If you need to maintain architectural consistency for your use case, please open a feature request issue on the YOLOv5 repository with your specific requirements, and we can explore implementing better support for pruning-aware architecture updates.

tobymuller233 commented 1 day ago

@pderrenger Thanks! I finally modified the yaml file by myself. Additionally, I used torch-pruning to prune my own model, which contains a module Bottleneck3 that is implemented by myself. This module has nothing different with Bottleneck except that there are three convolution layers in this module. Screenshot 2024-11-15 at 17 35 19

class Bottleneck3(nn.Module):
    """Implements a bottleneck layer with optional shortcut for efficient feature extraction in neural networks."""

    def __init__(self, c1, c2, mid_layer=None, shortcut=True, g=1, e=0.5):  # ch_in, ch_out, shortcut, groups, expansion
        """Initializes a standard bottleneck layer with optional shortcut; args: input channels (c1), output channels
        (c2), shortcut (bool), groups (g), expansion factor (e).
        """
        super().__init__()
        if not mid_layer is None:
            c_ = int(mid_layer)
        else:
            c_ = int(c2 * 6)  # hidden channels
        self.cv1 = Conv(c1, c_, 1, 1)
        self.cv2 = DWConv(c_, c_, 3, 1)
        self.cv3 = Conv(c_, c2, 1, 1)

        self.add = shortcut and c1 == c2

    def forward(self, x):
        """Executes forward pass, performing convolutional ops and optional shortcut addition; expects input tensor
        x.
        """
        return x + self.cv3(self.cv2(self.cv1(x))) if self.add else self.cv3(self.cv2(self.cv1(x)))

After pruning, the submodules like Conv, DWConv are pruned seperately. In my original yaml file, if a Bottleneck3 is repeated twice or more, I would just add a parameter n for n times repeat in yaml format like this: [-1, 2, Bottleneck3, [40]],, which means Bottleneck3 module repeats twice. However, since modules are pruned separately, two successive Bottleneck3s turn out to have different structures like this: Screenshot 2024-11-15 at 17 38 45 where one of them has 26 channels in the middle layer and the other got 34. This makes me rewrite the yaml file, rewrite one line to two lines as:

# before
[-1, 2, Bottleneck3, [8]], # 9
# after
[-1, 1, Bottleneck3, [7, 26]], # 9
[-1, 1, Bottleneck3, [7, 34]], # 10

This really pissed me off at first 🀣 However, I found that this is not too difficult since I got a really small model which is only about 500k. Anyway, thanks gratefully for you quick and kind reply! Best wishes! πŸ₯³

pderrenger commented 16 hours ago

Thank you for sharing your detailed experience with model pruning and the custom Bottleneck3 implementation. It's great to see you found a solution by modifying the YAML configuration to accommodate the different channel dimensions after pruning. Your approach of splitting the repeated layers into individual configurations is a valid solution when dealing with pruned architectures that have varying channel sizes.

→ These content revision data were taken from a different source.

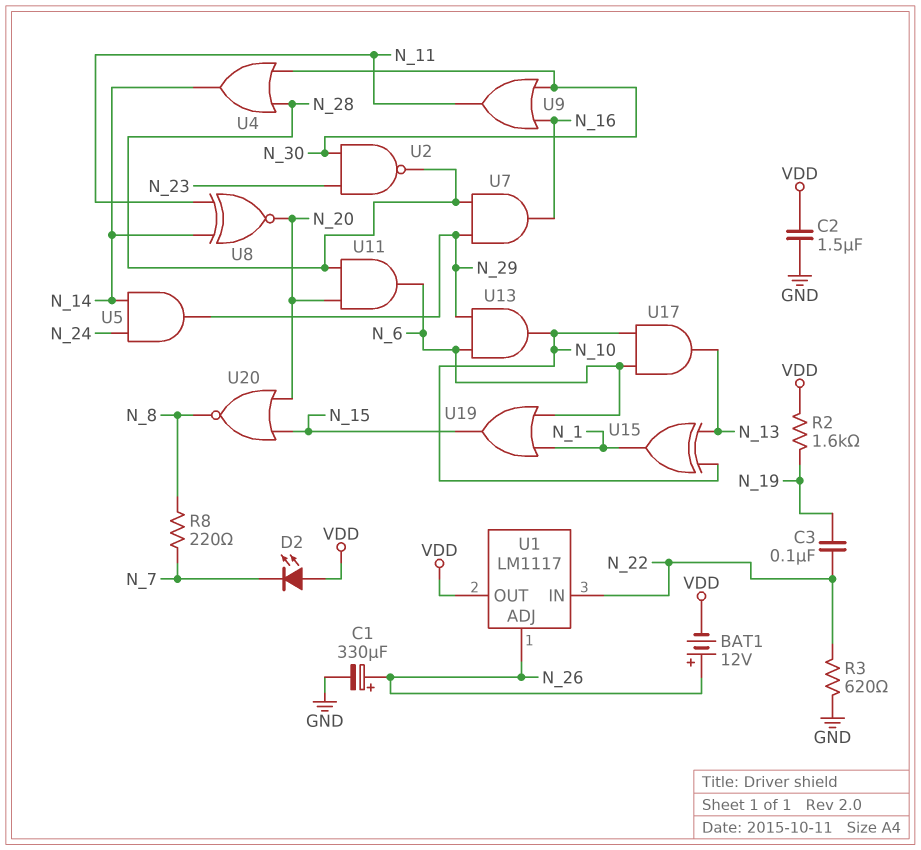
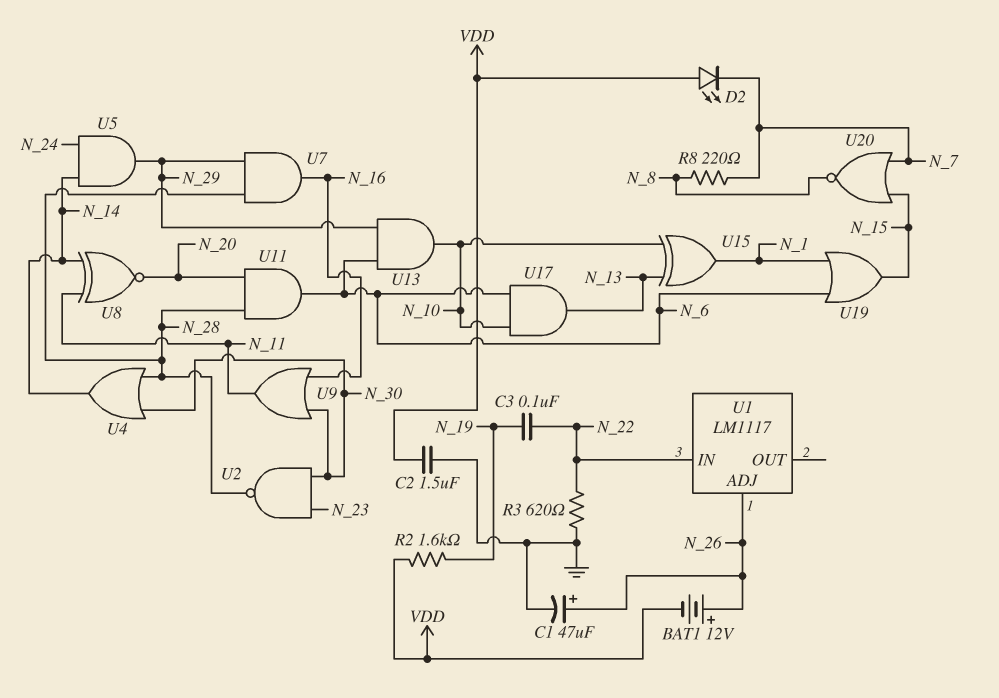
C1: 330uF (plus N_26, minus GND) -> 47uF (plus N_26, minus GND)
U1 pin OUT: VDD -> none
U20: NOR (in N_15, in N_20, out N_8) -> NOR (in N_7, in N_15, out N_8)

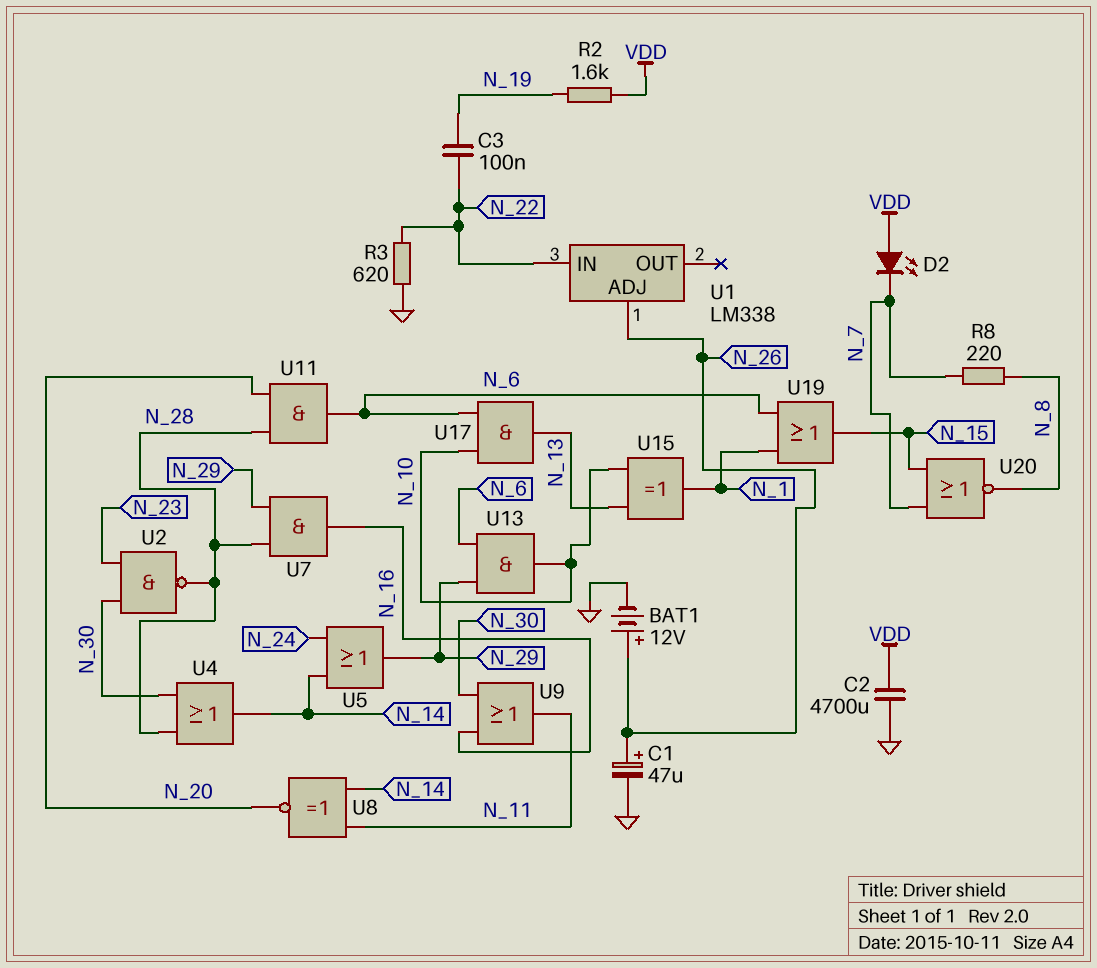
BAT1: 12V (plus N_26, minus VDD) -> 12V (plus N_26, minus GND)
C2: 1.5uF (GND, VDD) -> 4700uF (GND, VDD)
U1: LM1117 -> LM338
U5: AND (in N_14, in N_24, out N_29) -> OR (in N_14, in N_24, out N_29)

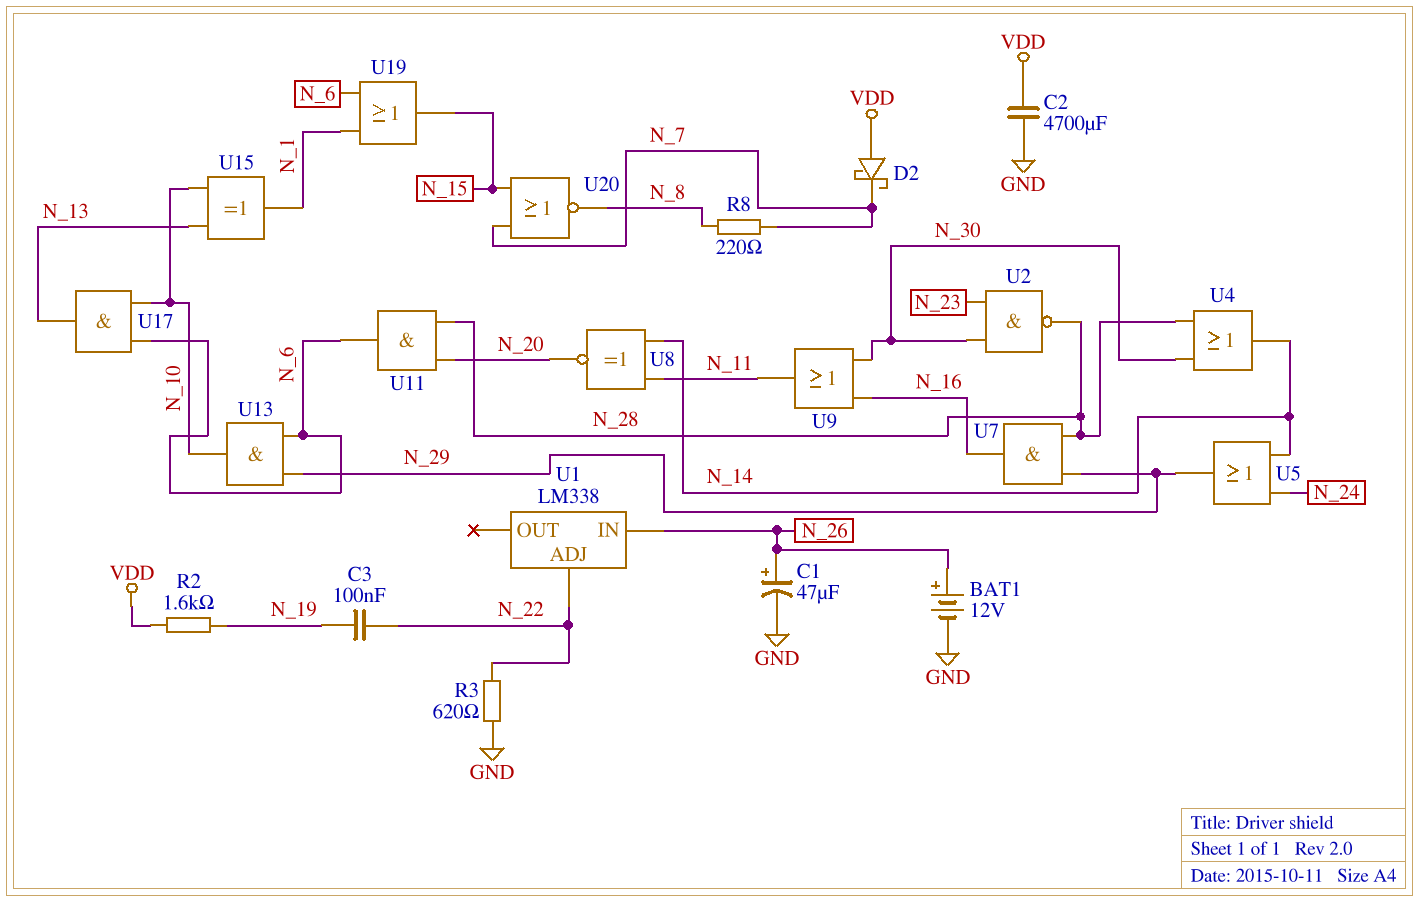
D2: LED (A VDD, K N_7) -> schottky (A VDD, K N_7)
U1 pin ADJ: N_26 -> N_22
U1 pin IN: N_22 -> N_26

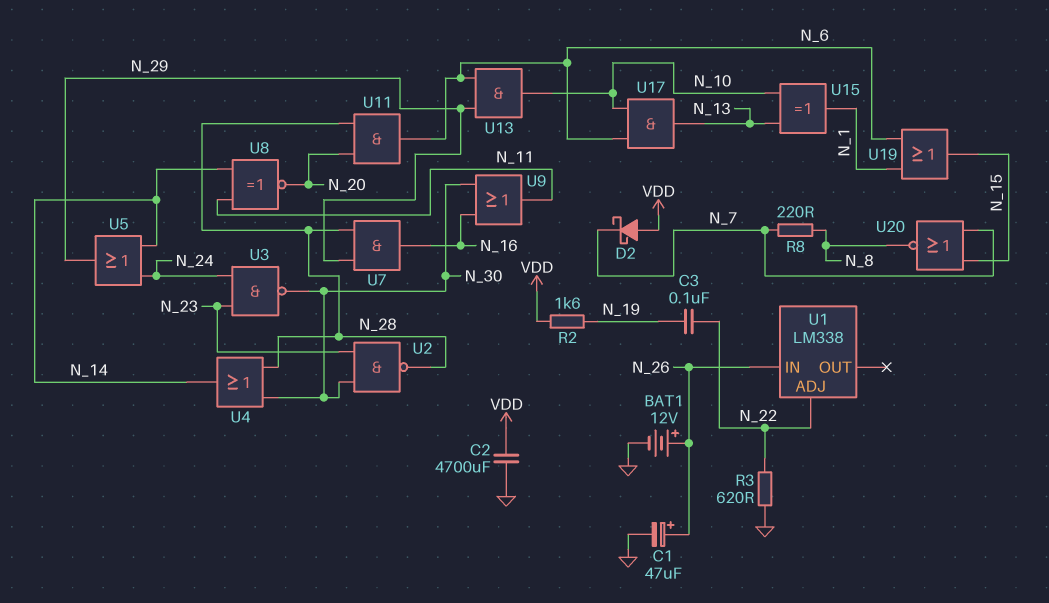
U3: none -> NAND (in N_23, in N_24, out N_30)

For others who might encounter similar situations when pruning custom YOLOv5 architectures, I recommend documenting the post-pruning channel dimensions and updating the model configuration accordingly, as you've demonstrated. This is particularly important when working with structured pruning methods that modify the network architecture.

If you need to apply similar modifications to larger models in the future, you might want to consider automating the YAML generation process based on the pruned model structure.